In response to John Tuttle's search for a simple mathematical formula
to determine the total amount of tubing needed for a player piano,
if the shortest and longest lengths are known, I offer the following
simple solution.

If you have a numeric series where the increment between any two
numbers is the same (called a geometric series), then the total of all
the numbers is the sum of the first number plus the last number all
multiplied by half the number of values in the series.  Take the
numbers 5 through 10.  Add the 5 and 10 to get 25.
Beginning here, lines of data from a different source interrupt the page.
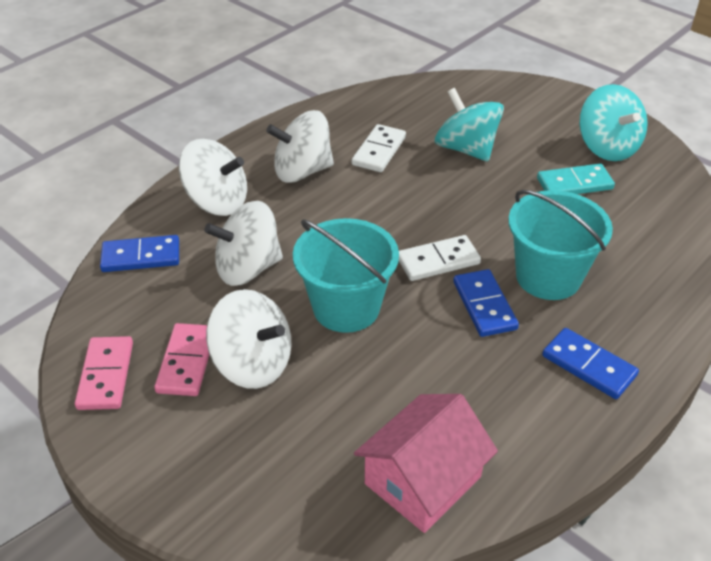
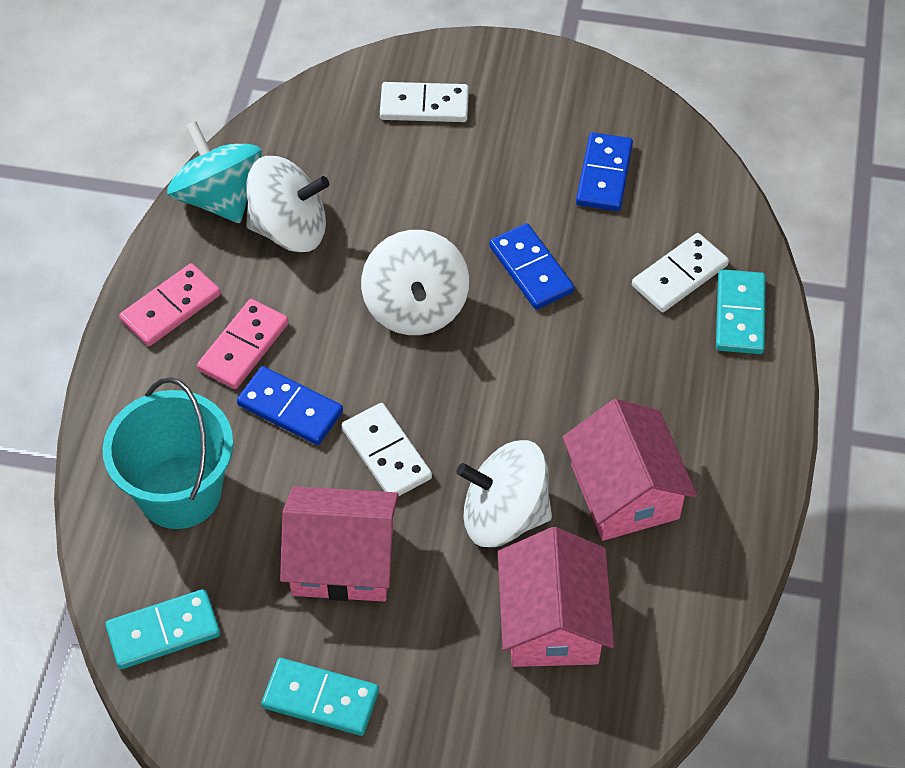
pink house: 1 -> 3
turquoise bucket: 2 -> 1
turquoise domino: 1 -> 3
turquoise spinning top: 2 -> 1
white domino: 2 -> 3
white spinning top: 4 -> 3

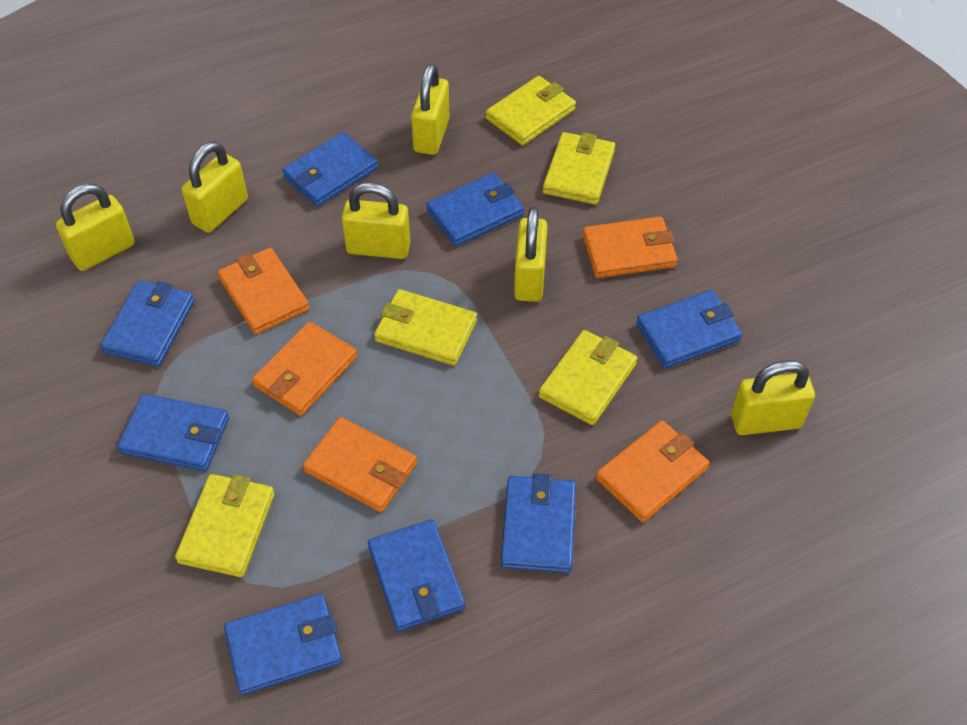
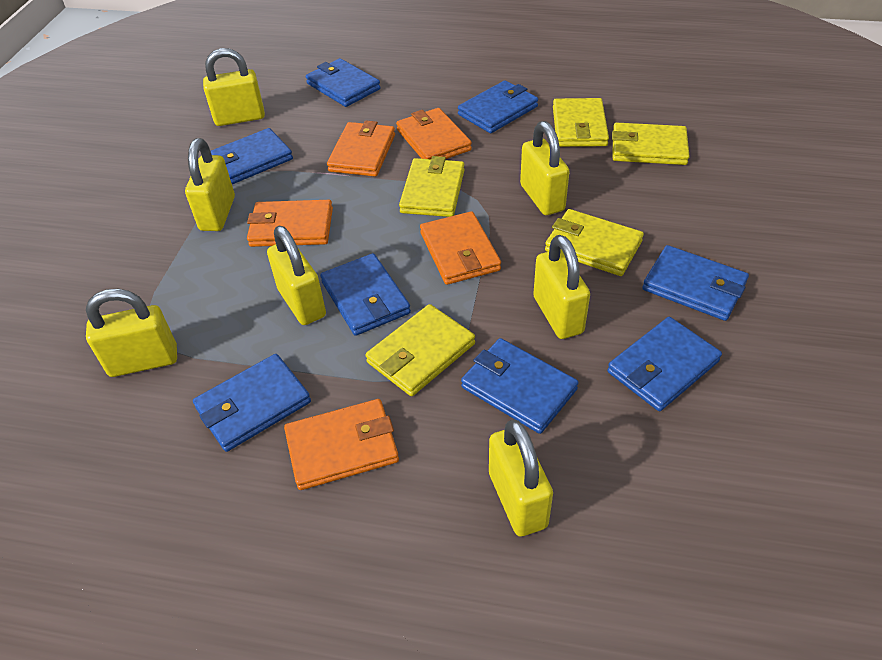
yellow padlock: 6 -> 7

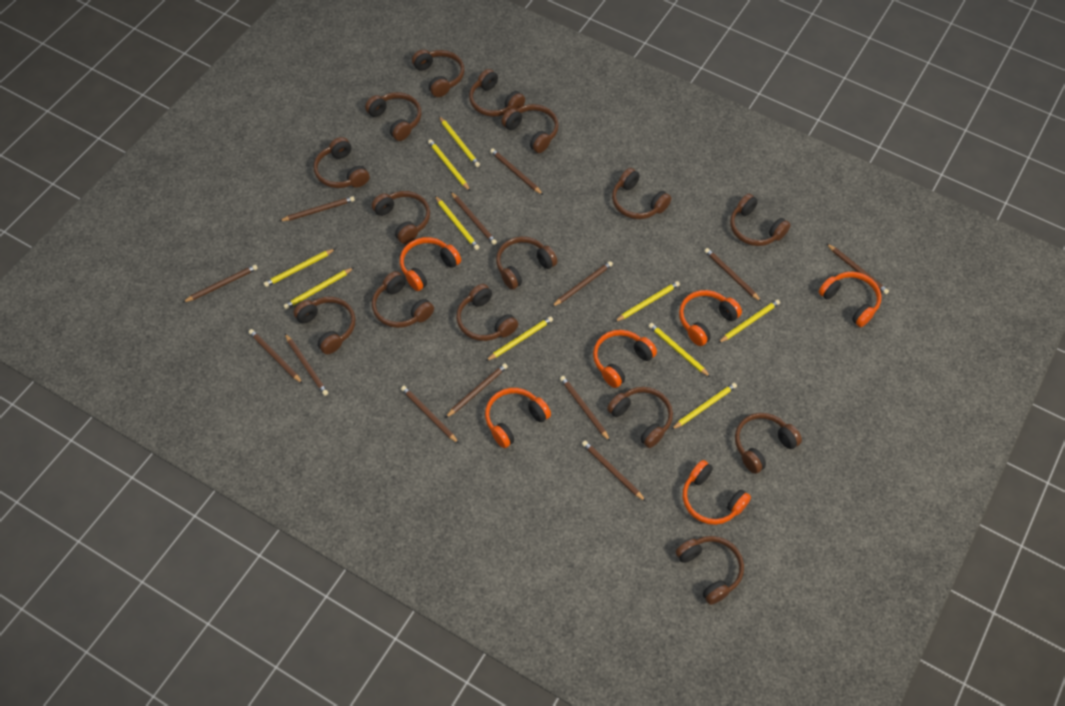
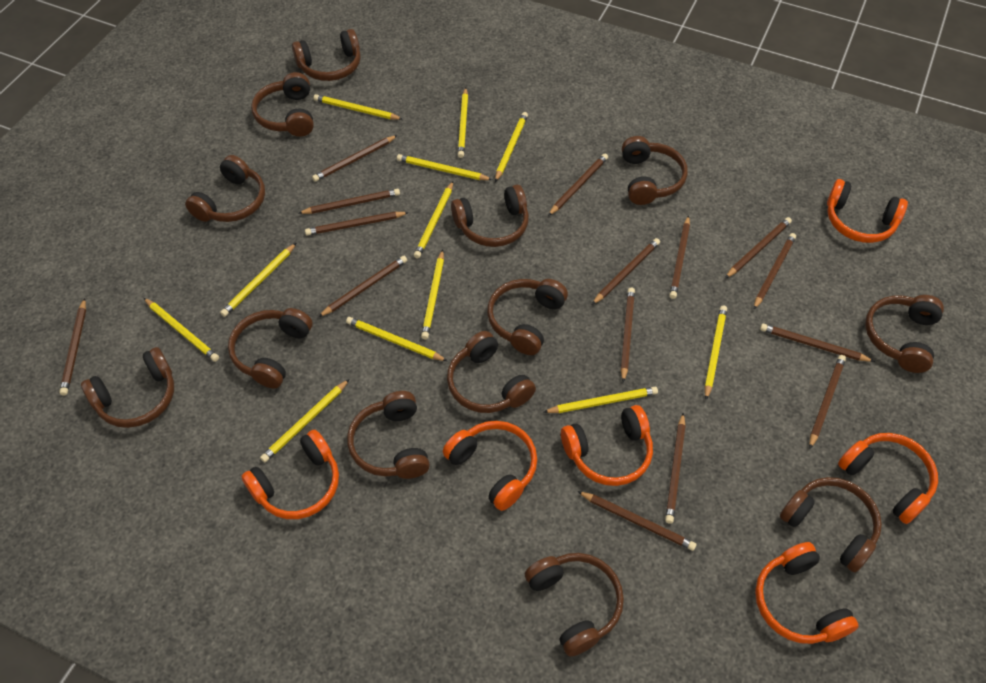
brown headphones: 15 -> 13
brown pencil: 13 -> 15
yellow pencil: 10 -> 12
There are a total of 6 numbers, so half of that is 3.  If you now
multiply 25 by 3, you get a total of 75 for the sum of the numbers in
the series.  This can be checked by adding 10 + 11 + 12 + 13 + 14 + 15
to get 75.  One way to convince yourself that this works is to look at
the series I just wrote and notice that the first number plus the last
is 25, as is the second number plus the second to last and so on.
Also, there does not need to be an even number of values for this to
work.

Now, for the tubing problem, we know that for half a stack, we have 44
pieces of tubing.  Since we have two identical half stacks, we have two
identical series.  Therefore, we can multiply the sum of the shortest
and longest by 44 to get the total length needed for the entire piano
(44 times half from the above formula times two half-stacks is 44).

So, in the example John gave, we add the shortest tube (10") to the
longest tube (24") for 34" and multiply it by 44 to get a total length
of 1496".  Divide this by 12 to get 124 feet 9 inches.  To write it as
a formula, we have:

  (S + L) * 44 = T, where S is the shortest length, L is the longest
length and T is the total length.

I hope this answers the question and that my explanation was simple
enough to be followed by all those interested in it.

Jack Breen
Southborough, MA

P.S. [later]:  I realized after sending the exact solution to the
problem that John posed that there was a much easier way to estimate
the amount of tubing required if the purpose of the estimate was to
purchase tubing and you wanted to be guaranteed that you had enough.

Using the earlier explanation, if you take the shortest length in
inches and add it to the longest length in inches, and multiply the
total by 4 you will get approximately the number of feet needed for the
job.  This answer will only be high by about 8% (1 - 44/48).

So, to apply this to John's problem, (10 + 24) * 4 is 136 feet.  The
exact answer given previously was just under 125 feet, so the job would
have 11 feet left over, which could easily be eaten up by making each
tube only 1.5" longer.

Jack Breen